— Ничего мне не надо.
Так неожиданно и случайно дело разрешилось более, чем благоприятно. Ночевал в приемной, а на другой день сменил военную гимнастерку на белый халат.
В городе шла стрельба. Подошли красные. Военные крейсера сдерживали их в отдалении огнем тяжелой артиллерии. Начались уже пожары и грабежи. Грузились последние эшелоны. Весь город был в смятении.
И все это казалось Борису отдаленным и незначительным. Сегодня кризис, и скоро решится вопрос о жизни тайно любимой женщины.
Ждал докторского обхода. Больные были в возбужденном состоянии: выздоравливающие слышали грохот орудий и понимали, что это значило.
Некоторые плакали, ожидая расстрелов. Хорошо, что Лада весь день спит, ничего не слышит и не знает… Ничего не слышит, впрочем, и сам Борис. Он слышит только, как отбивает лениво, с металлическим отзвуком секунды маятник больших стенных часов в звучном коридоре и как, точно похоронный звон, время от времени звучат они, напоминая о вечности и неизбежности законов бытия…
О, сколько мук принесло ожидание докторского обхода! Секунды, отбиваемые маятником часов, звучали в тишине ночи так громко, словно кто-то размеренно, не торопясь, ударял Паромова молотком по вискам.
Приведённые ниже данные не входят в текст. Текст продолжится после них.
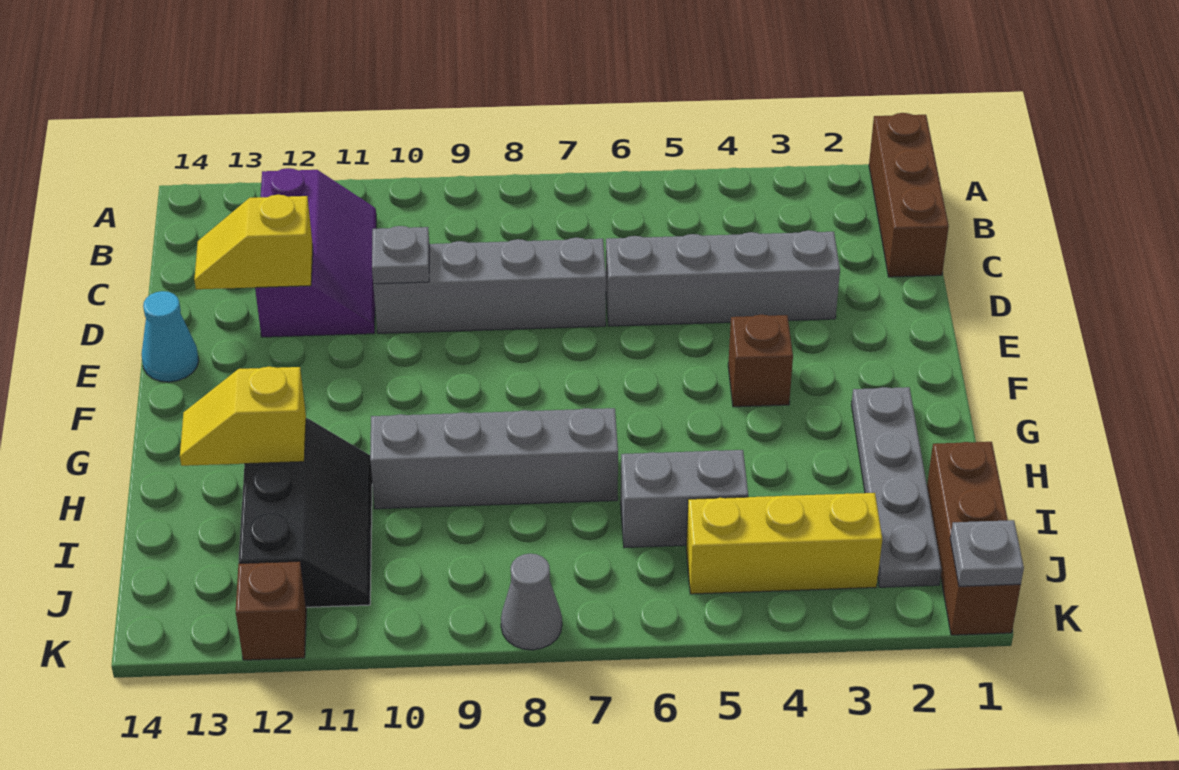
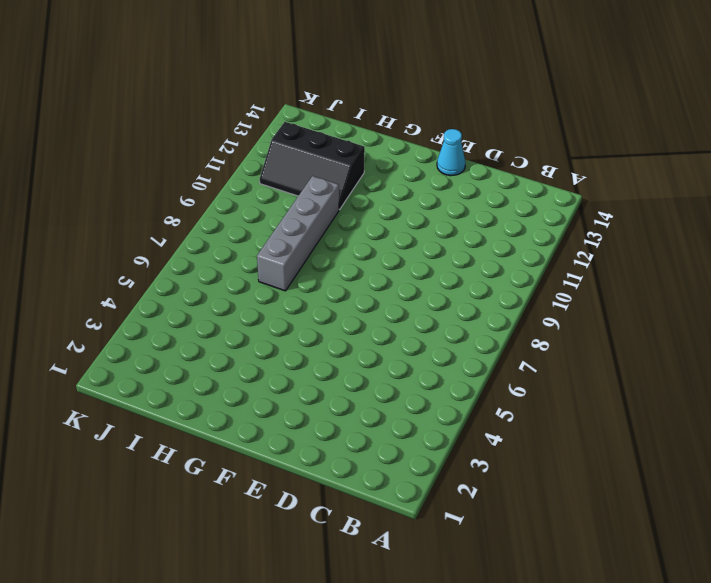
none -> brown brick A1:C1 level 1
none -> purple slope B11:D12 level 1 top 12
none -> grey brick D3:D6 level 1

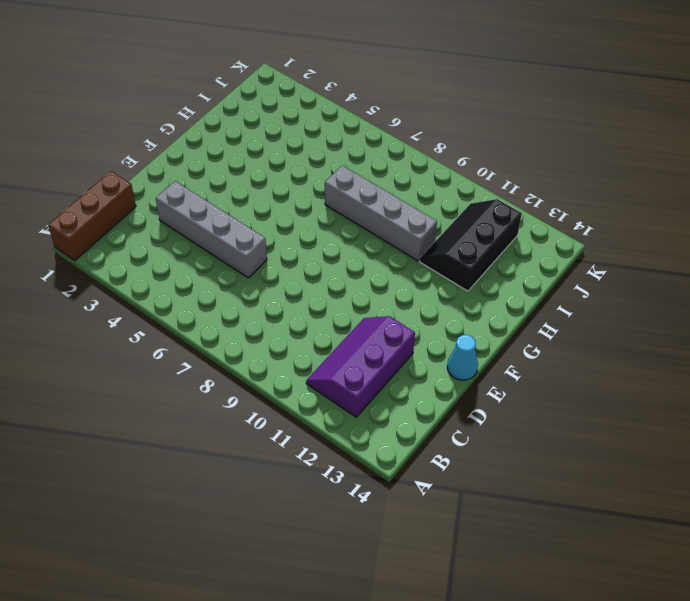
none -> grey brick D7:D10 level 1
none -> brown brick F4 level 1
none -> grey plate G2:J2 level 1

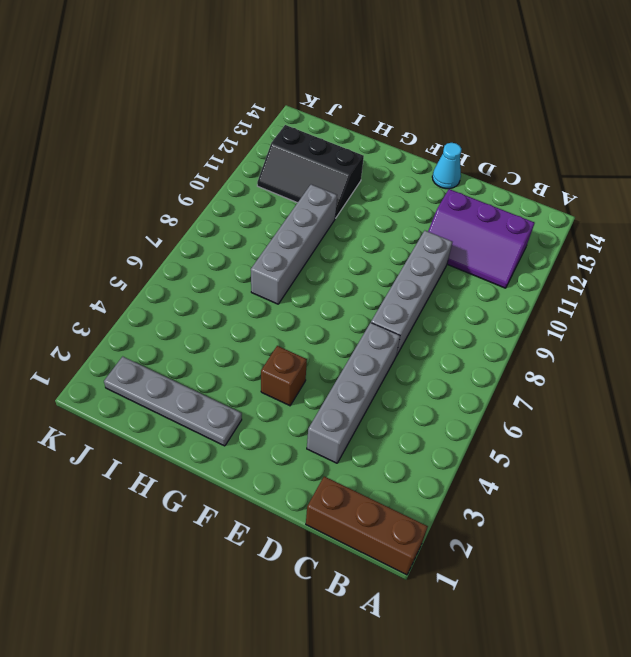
none -> brown brick I1:K1 level 1
none -> grey brick I5:I6 level 1
none -> yellow brick J3:J5 level 1

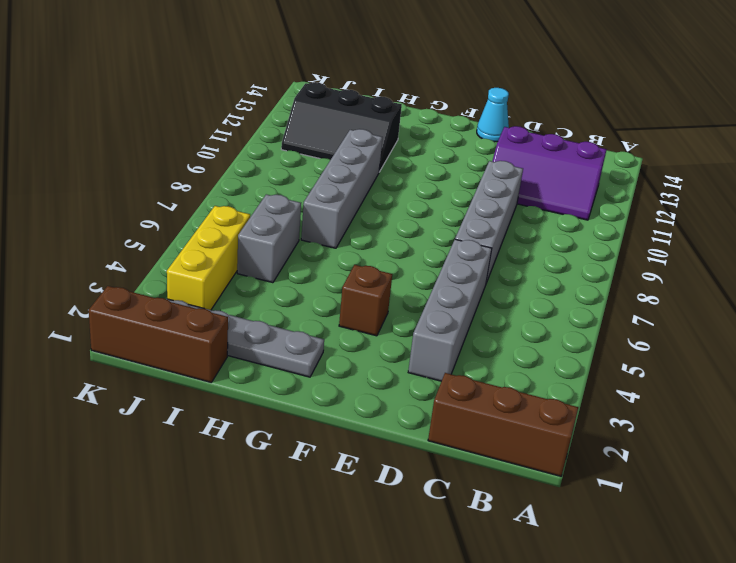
none -> grey cone K8 level 1
none -> brown brick K12 level 1
none -> grey plate D10 level 2

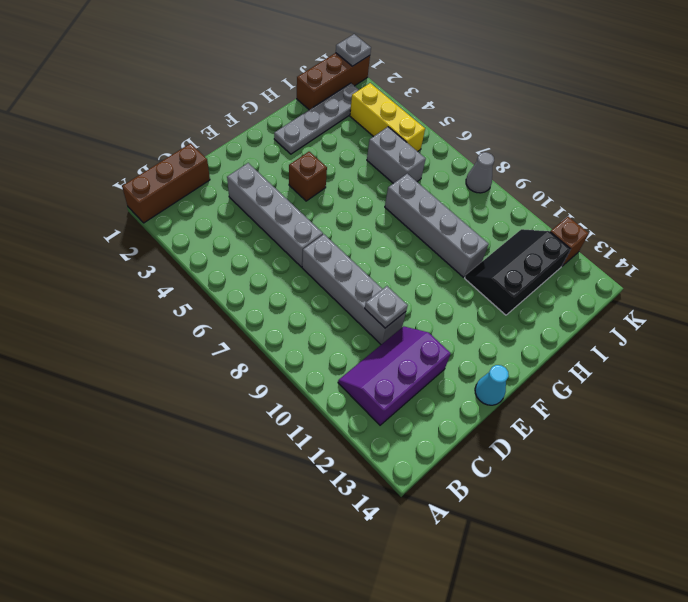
none -> yellow slope D12:D13 level 2 top 12
none -> yellow slope H12:H13 level 2 top 12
За последние два года он так привык к человеческой смерти, что она уже не производила на него никакого впечатления. И вот теперь только она снова показалась ему чудовищной несправедливостью и страшной своей неумолимостью. Какая бессмыслица: долгие века человеческая наука и культура борются за право жизни со смертью, стремясь удлинить человеческую жизнь, и рядом с этим та же наука и культура изощряются в изобретениях, как бы убивать возможно больше людей. Одни спасают или чинят исковерканных, другие тут же рядом уничтожают и коверкают. И Богу, и Дьаволу по свечке.
Оторвался от размышлений, услыхав гулкий шум шагов в дальних коридорах, сопровождаемый бряцанием оружия. «Пришли», — мелькнуло в сознании. Он встал в затененный угол, за шкаф, и когда доктор и фельдшер, сопровождаемые вооруженными «товарищами», прошли, примешался к шествию. Никто не обратил внимания на человека в белом халате.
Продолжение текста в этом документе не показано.